@ Elipoarch,
Contamination by tiny traces of DNA can occur in exceptionally subtle ways, but experienced researchers plan on this. They test reagents and equipment before running experiments, even if they believe they have prevented contamination.
Clinical samples from actual patients are messy, if there is an immunological defect they will probably have multiple infections. This requires a great deal of patience in separating the signal from the noise. What we have here is a group of researchers who said, "this looks like contamination, we aren't going to waste time looking further." We also have researchers who said, "these look like endogenous sequences, we aren't going to waste time sorting them out."
It is predictable they would miss a retrovirus 94% homologous to MLV and 95% homologous to an ERV sequence. That they would not apply critical intelligence to their own assumptions is depressingly familiar. As I've said before, you can eliminate all positive results due to contamination by eliminating all positive results. This proposition can be verified without expensive research.
----
The question about about the defective virus, quoted above, does contain food for thought, if you reverse the assumptions. Once a retrovirus inserts genetic material, the provirus will remain as long as the infected cell survives. It doesn't matter if the sequence is defective, the cellular machinery will keep churning out copies whenever those genes are active. It is possible most of the viral material found in infected humans is defective, as a result either of inherent low fidelity in viral transcription, or because of hypermutation caused by host cell defenses.
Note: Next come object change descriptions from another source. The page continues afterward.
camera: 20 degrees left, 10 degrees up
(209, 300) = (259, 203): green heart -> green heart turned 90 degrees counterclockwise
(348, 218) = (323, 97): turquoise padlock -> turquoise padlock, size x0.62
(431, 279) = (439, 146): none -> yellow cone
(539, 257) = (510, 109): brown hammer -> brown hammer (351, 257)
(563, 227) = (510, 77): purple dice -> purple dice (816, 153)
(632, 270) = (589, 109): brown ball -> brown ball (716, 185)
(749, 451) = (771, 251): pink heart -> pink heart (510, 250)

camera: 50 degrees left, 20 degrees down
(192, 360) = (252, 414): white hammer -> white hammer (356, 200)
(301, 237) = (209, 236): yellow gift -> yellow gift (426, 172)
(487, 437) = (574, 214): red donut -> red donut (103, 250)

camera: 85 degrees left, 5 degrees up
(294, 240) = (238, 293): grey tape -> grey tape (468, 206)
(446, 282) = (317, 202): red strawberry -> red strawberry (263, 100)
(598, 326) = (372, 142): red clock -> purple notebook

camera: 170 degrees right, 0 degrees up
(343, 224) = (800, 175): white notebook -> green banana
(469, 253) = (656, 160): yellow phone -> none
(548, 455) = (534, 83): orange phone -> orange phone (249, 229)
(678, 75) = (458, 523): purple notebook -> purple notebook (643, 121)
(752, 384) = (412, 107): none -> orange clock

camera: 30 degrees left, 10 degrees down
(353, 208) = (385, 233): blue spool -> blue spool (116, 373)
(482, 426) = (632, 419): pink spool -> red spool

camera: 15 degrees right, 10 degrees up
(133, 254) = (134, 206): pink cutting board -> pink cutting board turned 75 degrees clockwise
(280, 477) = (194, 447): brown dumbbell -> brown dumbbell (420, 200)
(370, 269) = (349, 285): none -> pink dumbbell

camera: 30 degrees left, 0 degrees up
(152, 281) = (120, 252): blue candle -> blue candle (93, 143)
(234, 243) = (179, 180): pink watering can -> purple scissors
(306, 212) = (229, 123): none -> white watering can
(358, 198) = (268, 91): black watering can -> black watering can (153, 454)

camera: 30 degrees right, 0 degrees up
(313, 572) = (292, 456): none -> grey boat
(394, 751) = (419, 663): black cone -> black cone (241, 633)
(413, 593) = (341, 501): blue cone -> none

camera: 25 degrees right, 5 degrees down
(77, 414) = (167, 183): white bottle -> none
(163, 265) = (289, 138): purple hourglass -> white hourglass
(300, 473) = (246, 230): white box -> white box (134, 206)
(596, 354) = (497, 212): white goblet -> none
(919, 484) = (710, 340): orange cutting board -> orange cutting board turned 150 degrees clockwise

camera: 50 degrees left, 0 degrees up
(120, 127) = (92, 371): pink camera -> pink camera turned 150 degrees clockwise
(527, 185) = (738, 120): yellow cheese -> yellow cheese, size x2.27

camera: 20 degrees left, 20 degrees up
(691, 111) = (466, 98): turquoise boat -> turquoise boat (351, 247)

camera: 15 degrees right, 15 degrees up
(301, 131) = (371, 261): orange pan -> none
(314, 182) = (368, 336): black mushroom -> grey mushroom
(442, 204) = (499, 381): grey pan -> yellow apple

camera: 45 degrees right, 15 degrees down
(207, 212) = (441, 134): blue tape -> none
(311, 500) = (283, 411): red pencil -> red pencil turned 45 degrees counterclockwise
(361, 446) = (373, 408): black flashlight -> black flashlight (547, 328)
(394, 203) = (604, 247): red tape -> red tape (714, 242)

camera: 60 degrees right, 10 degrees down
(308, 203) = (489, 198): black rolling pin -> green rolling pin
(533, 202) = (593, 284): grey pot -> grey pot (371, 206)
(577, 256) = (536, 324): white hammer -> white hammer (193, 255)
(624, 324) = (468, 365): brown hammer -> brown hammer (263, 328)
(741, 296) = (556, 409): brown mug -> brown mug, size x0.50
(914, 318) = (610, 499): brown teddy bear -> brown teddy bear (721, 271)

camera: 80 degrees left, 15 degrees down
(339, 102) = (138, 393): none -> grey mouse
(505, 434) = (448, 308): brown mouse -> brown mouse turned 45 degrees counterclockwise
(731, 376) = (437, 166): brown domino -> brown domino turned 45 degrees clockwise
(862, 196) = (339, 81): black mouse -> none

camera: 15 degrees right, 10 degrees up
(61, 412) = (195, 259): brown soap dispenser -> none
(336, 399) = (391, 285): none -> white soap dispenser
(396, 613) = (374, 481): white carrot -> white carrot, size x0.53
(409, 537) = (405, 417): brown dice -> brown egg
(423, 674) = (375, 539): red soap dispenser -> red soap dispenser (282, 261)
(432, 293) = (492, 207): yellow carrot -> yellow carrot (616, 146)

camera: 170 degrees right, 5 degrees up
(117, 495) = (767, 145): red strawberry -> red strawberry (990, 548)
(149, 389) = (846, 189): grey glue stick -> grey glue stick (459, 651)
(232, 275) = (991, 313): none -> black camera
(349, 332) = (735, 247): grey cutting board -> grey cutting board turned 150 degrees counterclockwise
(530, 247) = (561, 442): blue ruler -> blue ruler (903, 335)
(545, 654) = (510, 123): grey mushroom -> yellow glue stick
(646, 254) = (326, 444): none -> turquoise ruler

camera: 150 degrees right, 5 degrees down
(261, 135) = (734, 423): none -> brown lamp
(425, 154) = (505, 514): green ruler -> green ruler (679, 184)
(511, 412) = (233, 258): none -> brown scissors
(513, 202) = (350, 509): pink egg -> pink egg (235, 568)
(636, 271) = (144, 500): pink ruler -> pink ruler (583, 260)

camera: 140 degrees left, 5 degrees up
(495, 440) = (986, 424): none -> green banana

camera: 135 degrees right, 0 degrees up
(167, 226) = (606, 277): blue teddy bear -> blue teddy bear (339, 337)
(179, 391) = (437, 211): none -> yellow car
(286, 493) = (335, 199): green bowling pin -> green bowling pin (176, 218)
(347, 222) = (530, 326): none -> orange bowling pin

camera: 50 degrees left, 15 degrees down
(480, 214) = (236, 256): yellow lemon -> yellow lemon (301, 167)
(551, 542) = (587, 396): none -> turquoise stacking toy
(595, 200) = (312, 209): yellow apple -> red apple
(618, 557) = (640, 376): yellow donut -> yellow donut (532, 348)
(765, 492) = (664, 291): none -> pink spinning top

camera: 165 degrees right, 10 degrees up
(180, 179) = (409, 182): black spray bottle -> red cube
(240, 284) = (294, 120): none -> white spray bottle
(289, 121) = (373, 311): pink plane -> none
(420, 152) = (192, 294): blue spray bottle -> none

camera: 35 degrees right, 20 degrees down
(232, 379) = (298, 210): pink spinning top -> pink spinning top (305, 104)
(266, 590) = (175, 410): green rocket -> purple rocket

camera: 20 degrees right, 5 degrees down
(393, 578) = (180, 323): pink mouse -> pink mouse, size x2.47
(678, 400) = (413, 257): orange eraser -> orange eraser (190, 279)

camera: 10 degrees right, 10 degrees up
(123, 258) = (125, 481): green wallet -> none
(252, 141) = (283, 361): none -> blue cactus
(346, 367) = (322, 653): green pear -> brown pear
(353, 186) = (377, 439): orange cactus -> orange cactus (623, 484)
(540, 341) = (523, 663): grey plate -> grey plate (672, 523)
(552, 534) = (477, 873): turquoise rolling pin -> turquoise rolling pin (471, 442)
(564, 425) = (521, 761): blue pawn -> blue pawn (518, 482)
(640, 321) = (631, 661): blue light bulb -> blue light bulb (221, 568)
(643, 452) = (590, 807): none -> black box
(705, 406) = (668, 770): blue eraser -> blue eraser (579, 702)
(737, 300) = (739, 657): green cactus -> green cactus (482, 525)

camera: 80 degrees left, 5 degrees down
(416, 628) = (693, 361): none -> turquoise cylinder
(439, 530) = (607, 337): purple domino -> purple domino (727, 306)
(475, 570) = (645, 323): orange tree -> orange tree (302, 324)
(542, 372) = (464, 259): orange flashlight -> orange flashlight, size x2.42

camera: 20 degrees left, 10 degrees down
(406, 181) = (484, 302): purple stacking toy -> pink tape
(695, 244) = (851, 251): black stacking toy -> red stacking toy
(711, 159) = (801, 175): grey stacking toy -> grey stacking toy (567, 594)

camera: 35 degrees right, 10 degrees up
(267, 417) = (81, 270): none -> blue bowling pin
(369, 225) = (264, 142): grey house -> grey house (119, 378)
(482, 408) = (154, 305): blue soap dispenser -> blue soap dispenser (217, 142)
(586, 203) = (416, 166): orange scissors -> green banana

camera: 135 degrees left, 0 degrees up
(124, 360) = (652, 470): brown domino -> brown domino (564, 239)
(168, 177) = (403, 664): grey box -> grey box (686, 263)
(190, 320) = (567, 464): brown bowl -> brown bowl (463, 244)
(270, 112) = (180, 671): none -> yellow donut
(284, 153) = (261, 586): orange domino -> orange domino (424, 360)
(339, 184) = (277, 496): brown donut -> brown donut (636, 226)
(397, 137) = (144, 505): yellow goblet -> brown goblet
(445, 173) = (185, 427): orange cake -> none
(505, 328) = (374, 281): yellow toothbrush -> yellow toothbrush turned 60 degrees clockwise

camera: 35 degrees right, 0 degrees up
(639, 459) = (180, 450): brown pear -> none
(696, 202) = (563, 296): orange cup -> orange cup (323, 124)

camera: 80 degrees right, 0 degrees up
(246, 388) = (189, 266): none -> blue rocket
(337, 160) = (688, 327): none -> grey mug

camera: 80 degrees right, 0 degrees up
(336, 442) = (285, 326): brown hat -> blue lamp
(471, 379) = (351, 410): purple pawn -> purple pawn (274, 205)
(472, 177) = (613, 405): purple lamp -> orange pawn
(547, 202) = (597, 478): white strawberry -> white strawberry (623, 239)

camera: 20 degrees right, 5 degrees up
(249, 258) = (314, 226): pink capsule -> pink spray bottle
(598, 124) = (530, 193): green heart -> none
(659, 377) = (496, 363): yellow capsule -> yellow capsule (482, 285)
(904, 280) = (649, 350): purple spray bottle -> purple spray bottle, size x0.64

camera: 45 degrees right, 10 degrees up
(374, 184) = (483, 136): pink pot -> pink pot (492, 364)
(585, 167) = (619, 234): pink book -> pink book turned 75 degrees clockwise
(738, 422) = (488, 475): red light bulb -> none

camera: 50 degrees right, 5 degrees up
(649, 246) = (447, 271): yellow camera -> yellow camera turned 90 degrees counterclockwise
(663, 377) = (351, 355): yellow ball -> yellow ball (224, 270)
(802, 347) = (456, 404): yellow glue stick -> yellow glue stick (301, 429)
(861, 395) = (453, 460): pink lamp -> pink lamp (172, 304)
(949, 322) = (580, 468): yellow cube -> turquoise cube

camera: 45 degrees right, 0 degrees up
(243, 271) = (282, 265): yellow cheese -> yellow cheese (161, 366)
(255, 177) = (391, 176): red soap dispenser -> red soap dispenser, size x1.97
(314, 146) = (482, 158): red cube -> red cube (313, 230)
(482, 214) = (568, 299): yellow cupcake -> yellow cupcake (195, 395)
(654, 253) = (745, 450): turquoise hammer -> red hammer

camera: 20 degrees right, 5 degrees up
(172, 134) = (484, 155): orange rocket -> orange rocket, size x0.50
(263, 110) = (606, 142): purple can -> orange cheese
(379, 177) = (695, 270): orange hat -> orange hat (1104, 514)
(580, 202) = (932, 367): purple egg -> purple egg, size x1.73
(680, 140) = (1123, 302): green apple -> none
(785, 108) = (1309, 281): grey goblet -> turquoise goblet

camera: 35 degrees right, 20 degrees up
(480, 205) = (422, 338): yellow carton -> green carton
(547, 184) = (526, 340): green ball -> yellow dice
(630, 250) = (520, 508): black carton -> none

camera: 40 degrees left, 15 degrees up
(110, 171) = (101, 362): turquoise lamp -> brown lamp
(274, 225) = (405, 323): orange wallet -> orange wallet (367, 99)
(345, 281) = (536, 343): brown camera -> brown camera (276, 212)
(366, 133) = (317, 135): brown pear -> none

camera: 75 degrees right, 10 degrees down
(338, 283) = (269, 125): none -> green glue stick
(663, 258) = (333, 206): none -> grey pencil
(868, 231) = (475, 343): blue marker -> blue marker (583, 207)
If we assume this, for the moment, we would predict low viral load, (since most sequences are not competent to reproduce,) and a bizarre variety of effects, not restricted to those produced by competent virus. Different classes of infected cells would have different lifetimes, after which the infection would appear to remit. Since those known competent viruses have sequences for receptor elements associated with stress or sex hormones, the illness would likely reappear under specific conditions. At this point we don't know the expected lifetimes of different classes of infected cells, but there are enough cells in the immune system with lifetimes in the range of relapsing/remitting episodes to make this a useful hypothesis.
At least to this layman, this sounds very similar to clinical experience with the actual illness, which was lacking in the groups which found nothing.